A complaint filed by the Securities and Exchange Commission alleges that Silvergate Capital Corporation and three of its former executives misled investors.
The SEC alleges that Silvergate and its former CEO Alan Lane, and former chief risk officer Kathleen Fraher misled investors about the strength of its wholly owned subsidiary Silvergate Bank’s Bank Secrecy Act/Anti-Money Laundering compliance program and the monitoring of crypto customers, including the collapsed FTX.
The agency says that between November 2022 and January 2023, the firm’s automated system failed to monitor almost $1 trillion of transactions by its customers on the bank’s payments platform, the Silvergate Exchange Network. The firm, Lane, and Fraher assured investors that the system was robust, amid speculation about FTX’s use of Silvergate accounts in the collapsed crypto exchange’s misconduct.
“At all times, but especially during moments of crises, public companies and their officers must speak truthfully to the investing public. Here, we allege that Silvergate, Lane and Fraher fell not only woefully, but also fraudulently, short in that regard,” said Gurbir S. Grewal, Director of the SEC’s Division of Enforcement, who said that instead of acting as expected the firm and two executives “doubled down” on their misleading of investors.
In fact, because of those deficiencies, Silvergate allegedly failed to detect nearly $9 billion in suspicious transfers among FTX and its related entities. Silvergate’s stock eventually cratered, wiping out billions in market value for investors.”
The firm, Lane, and Fraher agreed to settle the SEC’s complaint without admitting or denying the allegations.

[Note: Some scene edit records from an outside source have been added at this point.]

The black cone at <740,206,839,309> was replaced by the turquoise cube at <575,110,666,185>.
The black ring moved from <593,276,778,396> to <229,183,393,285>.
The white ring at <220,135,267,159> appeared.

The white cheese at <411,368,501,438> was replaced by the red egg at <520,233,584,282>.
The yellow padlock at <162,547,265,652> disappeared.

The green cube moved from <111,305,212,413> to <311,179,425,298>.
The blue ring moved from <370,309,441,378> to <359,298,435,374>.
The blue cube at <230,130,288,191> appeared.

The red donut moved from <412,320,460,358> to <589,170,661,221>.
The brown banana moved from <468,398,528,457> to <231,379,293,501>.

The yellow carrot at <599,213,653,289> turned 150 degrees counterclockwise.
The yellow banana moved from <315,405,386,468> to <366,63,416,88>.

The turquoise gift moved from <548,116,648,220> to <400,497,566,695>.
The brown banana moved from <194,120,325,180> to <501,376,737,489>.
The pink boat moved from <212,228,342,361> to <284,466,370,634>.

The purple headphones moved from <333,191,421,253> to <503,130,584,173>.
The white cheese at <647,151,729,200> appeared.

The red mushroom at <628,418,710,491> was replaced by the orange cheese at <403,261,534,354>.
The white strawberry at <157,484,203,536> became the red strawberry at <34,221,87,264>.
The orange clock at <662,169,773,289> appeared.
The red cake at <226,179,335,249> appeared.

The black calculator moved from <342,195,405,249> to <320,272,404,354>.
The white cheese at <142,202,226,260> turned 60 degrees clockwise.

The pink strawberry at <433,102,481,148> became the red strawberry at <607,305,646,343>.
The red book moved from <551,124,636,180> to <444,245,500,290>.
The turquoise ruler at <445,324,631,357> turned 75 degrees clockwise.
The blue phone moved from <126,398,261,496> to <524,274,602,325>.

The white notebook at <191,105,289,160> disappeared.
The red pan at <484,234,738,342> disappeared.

Silvergate agreed to a final judgment ordering it to pay a $50 million civil penalty and imposing a permanent injunction to settle the charges. Lane and Fraher agreed to permanent injunctions, five-year officer-and-director bars, and civil penalties of $1 million and $250,000 respectively. All settlements are subject to court approval.
CFO DENIES ALLEGATIONS
Meanwhile, the agency also alleges that former chief financial officer Antonio Martino misled investors about the company’s losses from expected securities sales following FTX’s collapse.
The SEC claims that “Silvergate and Martino, in an earnings release and earnings call, understated Silvergate’s losses from expected security sales and misrepresented that it remained well-capitalized as of December 31, 2022.”
The firm eventually announced the winding down of its banking operations and its stock plummeted to near $0.
However, Martino does not accept the allegations and in a statement provided to InvestmentNews said: "I am deeply committed to the highest standards of integrity and transparency in financial reporting, as has been the case over the course of my 30+ year career. The allegations made by the SEC are unfounded and irresponsible, and I look forward to presenting my case in court and clearing my name."
Martino’s attorneys, Adam Lurie and Doug Davison of Linklaters LLP, said that the SEC is guilty of over-reach and is using the complexities of the accounting treatment of Other Than Temporary Impairment by Silvergate Capital Corporation for one quarter of 2022, when Mr. Martino was Silvergate’s CFO.
“Here, the SEC is inappropriately seeking, with the benefit of hindsight, to substitute its business judgment with decisions that Mr. Martino—a career finance professional—made in real time,” said Lurie. “Mr. Martino acted reasonably and in good faith throughout his time at Silvergate. He denies any wrongdoing and intends to challenge the SEC's claims in court.”
Davison added that they are confident that the jury will find that there is no case to answer
“Mr. Martino received no personal benefit from the conduct alleged by the SEC,” he said. “He did not receive a bonus in relation to the relevant period and he never sold any securities related to the company. He is a career financial professional whose leadership protected depositors and should be lauded.”